一、产品简介：
Pfu DNA 聚合酶来源于高温嗜热菌 Pyrococcus furiosus ，分子量约 90KD.本产品是从克隆有 Pfu DNA聚合酶基因的大肠杆菌纯化而来，具有 5'→3'聚合酶活性及 3'→5'外切酶活性(校正酶活性)。Pfu DNA Polymerase 是公认的目前已发现的热稳定性聚合酶中出错率最低的，因此 Pfu DNA Polymerase 适用于对保真性要求较高的 DNA 片段的 PCR 扩增。
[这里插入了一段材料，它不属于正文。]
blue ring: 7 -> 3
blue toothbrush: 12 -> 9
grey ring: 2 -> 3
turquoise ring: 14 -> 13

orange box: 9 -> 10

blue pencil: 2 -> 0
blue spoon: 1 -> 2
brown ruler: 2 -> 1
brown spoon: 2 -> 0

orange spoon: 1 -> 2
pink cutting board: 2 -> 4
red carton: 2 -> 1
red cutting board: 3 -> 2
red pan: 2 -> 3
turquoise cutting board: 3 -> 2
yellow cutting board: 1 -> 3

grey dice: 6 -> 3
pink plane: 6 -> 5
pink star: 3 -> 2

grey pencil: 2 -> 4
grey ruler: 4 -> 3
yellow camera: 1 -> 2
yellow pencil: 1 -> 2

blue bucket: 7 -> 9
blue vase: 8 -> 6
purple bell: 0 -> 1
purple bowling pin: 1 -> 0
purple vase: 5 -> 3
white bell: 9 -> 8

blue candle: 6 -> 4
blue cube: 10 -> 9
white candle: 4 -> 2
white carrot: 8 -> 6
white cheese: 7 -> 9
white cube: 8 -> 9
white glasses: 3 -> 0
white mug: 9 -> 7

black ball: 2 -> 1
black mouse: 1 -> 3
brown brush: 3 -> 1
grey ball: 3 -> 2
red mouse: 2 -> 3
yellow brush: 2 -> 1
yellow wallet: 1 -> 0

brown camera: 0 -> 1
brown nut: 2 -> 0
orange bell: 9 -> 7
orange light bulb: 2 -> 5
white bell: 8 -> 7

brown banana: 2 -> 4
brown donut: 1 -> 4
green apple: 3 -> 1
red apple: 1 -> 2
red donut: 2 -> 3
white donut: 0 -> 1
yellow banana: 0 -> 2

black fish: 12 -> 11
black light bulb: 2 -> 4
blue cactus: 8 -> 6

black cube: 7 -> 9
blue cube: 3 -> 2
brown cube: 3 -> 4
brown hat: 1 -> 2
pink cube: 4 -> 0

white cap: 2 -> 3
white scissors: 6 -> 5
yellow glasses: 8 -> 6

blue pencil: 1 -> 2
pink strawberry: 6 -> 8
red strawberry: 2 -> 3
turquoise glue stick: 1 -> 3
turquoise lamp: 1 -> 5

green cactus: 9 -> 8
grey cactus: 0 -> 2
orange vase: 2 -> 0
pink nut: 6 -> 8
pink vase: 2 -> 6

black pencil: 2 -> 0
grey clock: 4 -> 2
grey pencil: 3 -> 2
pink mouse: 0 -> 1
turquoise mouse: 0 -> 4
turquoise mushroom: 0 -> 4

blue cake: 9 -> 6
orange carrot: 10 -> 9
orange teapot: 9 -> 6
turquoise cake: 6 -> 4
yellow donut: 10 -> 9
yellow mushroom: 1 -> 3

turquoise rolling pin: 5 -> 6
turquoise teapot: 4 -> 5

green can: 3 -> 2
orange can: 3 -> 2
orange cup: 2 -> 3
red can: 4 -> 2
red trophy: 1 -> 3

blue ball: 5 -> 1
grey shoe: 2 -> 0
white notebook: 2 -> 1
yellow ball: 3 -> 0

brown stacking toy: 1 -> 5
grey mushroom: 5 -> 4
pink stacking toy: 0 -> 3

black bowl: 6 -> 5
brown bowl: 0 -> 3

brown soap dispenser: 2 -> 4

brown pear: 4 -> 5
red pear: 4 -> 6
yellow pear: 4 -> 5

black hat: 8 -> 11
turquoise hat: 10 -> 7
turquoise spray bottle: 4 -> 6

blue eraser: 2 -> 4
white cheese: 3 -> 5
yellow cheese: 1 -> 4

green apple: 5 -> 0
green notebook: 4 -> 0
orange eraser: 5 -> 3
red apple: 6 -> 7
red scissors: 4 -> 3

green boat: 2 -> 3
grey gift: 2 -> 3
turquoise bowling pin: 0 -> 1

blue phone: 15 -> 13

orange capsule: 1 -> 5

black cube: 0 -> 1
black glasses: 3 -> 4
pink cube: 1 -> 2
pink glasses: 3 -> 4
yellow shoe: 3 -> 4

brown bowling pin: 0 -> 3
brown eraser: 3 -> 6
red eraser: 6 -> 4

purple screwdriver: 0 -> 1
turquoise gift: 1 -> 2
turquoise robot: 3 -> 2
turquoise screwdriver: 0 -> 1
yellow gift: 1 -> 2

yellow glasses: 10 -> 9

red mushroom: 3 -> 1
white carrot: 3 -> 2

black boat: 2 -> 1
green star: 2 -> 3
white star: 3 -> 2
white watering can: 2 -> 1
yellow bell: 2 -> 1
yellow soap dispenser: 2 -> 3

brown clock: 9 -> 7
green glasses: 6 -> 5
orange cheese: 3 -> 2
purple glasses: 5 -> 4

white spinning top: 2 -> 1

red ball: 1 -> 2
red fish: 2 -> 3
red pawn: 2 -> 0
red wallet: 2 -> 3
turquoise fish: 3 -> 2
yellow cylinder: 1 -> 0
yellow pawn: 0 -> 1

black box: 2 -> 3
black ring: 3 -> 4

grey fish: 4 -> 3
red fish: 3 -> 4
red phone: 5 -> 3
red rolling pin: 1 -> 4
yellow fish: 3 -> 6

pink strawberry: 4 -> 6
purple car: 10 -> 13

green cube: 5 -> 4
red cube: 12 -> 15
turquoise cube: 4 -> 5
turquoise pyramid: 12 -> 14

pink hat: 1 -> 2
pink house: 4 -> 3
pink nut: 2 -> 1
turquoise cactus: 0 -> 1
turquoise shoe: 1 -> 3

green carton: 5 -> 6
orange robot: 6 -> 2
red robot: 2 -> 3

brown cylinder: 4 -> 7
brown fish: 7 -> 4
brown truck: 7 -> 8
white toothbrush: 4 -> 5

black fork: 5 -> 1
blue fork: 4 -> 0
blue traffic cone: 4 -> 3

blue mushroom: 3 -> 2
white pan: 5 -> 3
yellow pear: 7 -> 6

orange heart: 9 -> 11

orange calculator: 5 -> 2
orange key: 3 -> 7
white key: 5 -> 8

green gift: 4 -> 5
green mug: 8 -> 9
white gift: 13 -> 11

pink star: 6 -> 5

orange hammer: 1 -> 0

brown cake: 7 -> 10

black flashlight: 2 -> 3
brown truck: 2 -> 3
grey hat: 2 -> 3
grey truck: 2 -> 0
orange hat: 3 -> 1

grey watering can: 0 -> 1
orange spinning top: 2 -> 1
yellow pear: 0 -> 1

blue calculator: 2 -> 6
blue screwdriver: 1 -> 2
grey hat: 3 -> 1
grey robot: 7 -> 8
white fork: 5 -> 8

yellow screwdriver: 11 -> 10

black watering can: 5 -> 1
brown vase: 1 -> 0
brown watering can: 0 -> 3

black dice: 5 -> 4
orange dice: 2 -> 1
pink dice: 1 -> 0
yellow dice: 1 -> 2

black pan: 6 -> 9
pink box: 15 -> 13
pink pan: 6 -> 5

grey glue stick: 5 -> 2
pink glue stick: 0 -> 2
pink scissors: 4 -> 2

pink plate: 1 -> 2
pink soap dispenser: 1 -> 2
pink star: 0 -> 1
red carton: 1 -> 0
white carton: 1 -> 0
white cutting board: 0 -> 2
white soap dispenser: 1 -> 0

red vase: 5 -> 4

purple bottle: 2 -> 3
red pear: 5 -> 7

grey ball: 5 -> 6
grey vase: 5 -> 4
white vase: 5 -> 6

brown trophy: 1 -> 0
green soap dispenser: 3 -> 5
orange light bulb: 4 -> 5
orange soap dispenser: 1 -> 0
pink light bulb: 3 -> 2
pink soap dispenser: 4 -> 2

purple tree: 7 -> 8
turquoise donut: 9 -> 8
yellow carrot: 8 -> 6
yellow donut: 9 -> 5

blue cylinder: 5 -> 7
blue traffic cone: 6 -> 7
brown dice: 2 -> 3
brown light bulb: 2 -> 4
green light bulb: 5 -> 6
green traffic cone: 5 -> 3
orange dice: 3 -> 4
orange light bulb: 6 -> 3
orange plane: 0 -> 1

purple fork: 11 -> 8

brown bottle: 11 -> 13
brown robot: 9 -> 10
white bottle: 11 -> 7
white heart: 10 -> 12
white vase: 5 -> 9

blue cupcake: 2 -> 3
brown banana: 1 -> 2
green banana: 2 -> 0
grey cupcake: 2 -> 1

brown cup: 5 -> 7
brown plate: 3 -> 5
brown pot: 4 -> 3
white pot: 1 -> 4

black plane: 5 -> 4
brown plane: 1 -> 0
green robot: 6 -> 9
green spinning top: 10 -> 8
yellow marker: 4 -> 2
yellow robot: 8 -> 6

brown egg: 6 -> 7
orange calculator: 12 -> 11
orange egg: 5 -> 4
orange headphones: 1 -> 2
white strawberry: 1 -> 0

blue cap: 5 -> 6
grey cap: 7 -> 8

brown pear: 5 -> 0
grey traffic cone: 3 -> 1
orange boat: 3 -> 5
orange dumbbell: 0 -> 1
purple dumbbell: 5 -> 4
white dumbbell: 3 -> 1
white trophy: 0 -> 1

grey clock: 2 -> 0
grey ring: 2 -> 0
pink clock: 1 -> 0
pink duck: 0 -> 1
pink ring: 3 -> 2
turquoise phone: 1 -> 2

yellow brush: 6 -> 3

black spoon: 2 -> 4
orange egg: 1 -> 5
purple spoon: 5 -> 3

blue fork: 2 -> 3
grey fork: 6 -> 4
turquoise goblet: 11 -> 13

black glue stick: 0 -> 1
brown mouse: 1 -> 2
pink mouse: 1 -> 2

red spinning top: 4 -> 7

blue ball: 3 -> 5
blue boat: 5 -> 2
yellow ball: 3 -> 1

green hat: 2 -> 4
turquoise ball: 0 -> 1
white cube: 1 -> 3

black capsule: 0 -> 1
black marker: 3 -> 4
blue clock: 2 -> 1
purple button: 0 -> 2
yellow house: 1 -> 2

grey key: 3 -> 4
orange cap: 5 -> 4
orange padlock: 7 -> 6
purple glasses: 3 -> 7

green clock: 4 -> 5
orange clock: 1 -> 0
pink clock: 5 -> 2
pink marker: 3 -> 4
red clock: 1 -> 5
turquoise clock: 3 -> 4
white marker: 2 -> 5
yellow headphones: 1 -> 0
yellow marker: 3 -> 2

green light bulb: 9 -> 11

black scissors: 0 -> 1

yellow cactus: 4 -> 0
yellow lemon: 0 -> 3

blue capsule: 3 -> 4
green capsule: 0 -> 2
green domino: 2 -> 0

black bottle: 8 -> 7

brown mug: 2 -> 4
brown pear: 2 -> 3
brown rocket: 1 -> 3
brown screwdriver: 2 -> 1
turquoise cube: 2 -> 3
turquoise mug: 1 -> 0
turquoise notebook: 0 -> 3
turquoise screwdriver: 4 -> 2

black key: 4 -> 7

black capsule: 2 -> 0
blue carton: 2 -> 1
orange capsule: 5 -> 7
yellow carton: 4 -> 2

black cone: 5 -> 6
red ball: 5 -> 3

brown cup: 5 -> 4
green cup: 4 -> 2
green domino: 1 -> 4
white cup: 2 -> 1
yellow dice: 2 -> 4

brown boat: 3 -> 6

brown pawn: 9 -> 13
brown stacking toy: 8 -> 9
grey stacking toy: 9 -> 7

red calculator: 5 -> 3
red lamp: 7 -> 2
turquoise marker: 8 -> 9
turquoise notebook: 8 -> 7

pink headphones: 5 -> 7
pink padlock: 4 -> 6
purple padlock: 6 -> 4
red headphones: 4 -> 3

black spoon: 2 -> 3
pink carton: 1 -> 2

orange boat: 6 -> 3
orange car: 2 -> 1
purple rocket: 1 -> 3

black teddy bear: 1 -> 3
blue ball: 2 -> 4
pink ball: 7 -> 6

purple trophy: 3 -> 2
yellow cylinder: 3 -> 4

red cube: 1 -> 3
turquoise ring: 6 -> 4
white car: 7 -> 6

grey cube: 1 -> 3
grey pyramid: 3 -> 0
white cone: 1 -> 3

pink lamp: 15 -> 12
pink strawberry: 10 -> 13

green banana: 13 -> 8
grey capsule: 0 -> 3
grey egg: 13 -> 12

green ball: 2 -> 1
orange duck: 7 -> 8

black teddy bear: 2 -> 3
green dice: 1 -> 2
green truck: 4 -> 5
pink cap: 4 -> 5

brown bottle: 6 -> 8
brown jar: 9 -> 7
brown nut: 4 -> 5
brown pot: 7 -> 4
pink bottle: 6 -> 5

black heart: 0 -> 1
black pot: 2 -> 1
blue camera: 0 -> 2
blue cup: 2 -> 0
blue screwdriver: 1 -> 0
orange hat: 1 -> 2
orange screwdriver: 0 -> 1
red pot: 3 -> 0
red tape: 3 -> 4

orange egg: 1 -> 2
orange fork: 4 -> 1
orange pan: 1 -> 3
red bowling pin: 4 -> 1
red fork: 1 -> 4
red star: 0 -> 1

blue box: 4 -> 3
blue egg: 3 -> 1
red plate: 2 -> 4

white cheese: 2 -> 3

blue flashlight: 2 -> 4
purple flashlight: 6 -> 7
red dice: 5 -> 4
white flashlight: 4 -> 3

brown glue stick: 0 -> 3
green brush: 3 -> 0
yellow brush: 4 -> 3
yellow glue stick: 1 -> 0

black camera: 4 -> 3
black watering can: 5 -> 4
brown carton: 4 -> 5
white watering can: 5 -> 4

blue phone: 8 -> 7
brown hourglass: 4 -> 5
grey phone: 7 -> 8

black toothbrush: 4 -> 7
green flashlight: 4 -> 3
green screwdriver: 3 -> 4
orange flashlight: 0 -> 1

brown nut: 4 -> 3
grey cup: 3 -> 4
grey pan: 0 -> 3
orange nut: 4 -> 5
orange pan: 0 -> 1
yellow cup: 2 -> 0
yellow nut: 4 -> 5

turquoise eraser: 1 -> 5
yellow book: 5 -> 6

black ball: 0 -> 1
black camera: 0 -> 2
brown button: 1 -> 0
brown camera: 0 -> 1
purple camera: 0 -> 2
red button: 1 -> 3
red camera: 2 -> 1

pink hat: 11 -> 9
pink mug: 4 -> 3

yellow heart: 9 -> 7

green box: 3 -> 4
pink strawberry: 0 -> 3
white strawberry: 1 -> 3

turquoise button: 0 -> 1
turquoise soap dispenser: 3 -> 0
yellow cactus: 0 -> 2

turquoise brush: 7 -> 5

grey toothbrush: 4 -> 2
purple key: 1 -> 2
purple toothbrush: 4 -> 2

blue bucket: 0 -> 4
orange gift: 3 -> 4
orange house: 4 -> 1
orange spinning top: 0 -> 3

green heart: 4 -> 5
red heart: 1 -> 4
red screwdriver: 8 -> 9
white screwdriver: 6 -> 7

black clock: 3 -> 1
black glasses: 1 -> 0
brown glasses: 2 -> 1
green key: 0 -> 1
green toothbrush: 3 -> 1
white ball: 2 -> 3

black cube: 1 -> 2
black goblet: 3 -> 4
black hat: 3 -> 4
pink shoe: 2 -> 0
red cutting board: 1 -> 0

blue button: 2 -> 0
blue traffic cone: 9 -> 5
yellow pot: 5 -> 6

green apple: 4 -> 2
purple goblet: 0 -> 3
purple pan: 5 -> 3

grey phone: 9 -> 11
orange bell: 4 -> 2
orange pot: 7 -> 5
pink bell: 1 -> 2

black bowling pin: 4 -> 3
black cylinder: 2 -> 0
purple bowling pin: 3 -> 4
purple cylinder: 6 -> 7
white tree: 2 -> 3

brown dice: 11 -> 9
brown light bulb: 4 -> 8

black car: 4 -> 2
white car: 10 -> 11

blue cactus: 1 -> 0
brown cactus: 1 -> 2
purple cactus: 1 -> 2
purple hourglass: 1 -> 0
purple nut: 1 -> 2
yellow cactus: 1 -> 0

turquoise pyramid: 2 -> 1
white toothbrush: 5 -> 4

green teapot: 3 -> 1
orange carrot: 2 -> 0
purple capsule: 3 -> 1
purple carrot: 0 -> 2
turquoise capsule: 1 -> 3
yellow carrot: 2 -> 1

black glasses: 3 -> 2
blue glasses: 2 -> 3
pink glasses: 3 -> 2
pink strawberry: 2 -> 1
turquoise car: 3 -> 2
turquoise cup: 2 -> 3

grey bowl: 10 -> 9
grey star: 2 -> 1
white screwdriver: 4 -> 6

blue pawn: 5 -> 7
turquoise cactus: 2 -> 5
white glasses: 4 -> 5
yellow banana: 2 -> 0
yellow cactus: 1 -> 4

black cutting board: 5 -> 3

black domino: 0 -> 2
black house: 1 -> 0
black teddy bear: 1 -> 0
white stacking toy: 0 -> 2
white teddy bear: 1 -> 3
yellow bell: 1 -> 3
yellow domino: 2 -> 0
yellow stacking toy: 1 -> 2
Pfu DNA Polymerase 扩增所得产物为平末端,需要在其末端加 A 后才能进行 T/A 克隆。 经检测无外源核酸酶活性;SDS-PAGE 检测纯度高于 95%；PCR 检测无外源 DNA 残留；以λDNA 为模板，可有效扩增 3 kb 以下的 DNA 片段,以人 DNA 为模板，成功扩增出 1.8 kb DNA 片段。
二、单位定义：
１单位 Taq DNA 聚合酶定义为在 72℃,30 分钟内将 10nmol 同位素标记的全核苷酸掺入到 DE81 脂不溶物质中所需的酶量。
三、应用范围：
1.常规 PCR 扩增 2.基因的高保真扩增,克隆及表达 3.基因的定点突变
四、酶储存缓冲液：
50 mM Tris-HCl(pH 8.3)         100 mM KCl         1 mM DTT         0.1 mM EDTA    Stabilizers         50% glycerol
五、10× Pfu PCR  Buffer 
200mM Tris-HCl (pH 8.8)          100 mM KCl       100mM (NH4)₂SO₄        20mg SO₄        1% Triton X-100         1mg/ml BSA
• 10× Pfu PCR Buffer分为含Mg²⁺和不含Mg²⁺两种，不含Mg²⁺的buffer，配有20mM的MgCl₂
• 另有不含Triton X-100 的 10×Pfu PCR buffer （DF Free）可供选择，可根据实验需要选用
六、注意事项：

•  Pfu 具有３'→５'外切酶活性，所以扩增延伸速度远比 Taq 酶低，应根据扩增产物的长短设置相应的延伸时间，一般情况下 Pfu 酶的延伸速度为 0.5～1 Kb/min。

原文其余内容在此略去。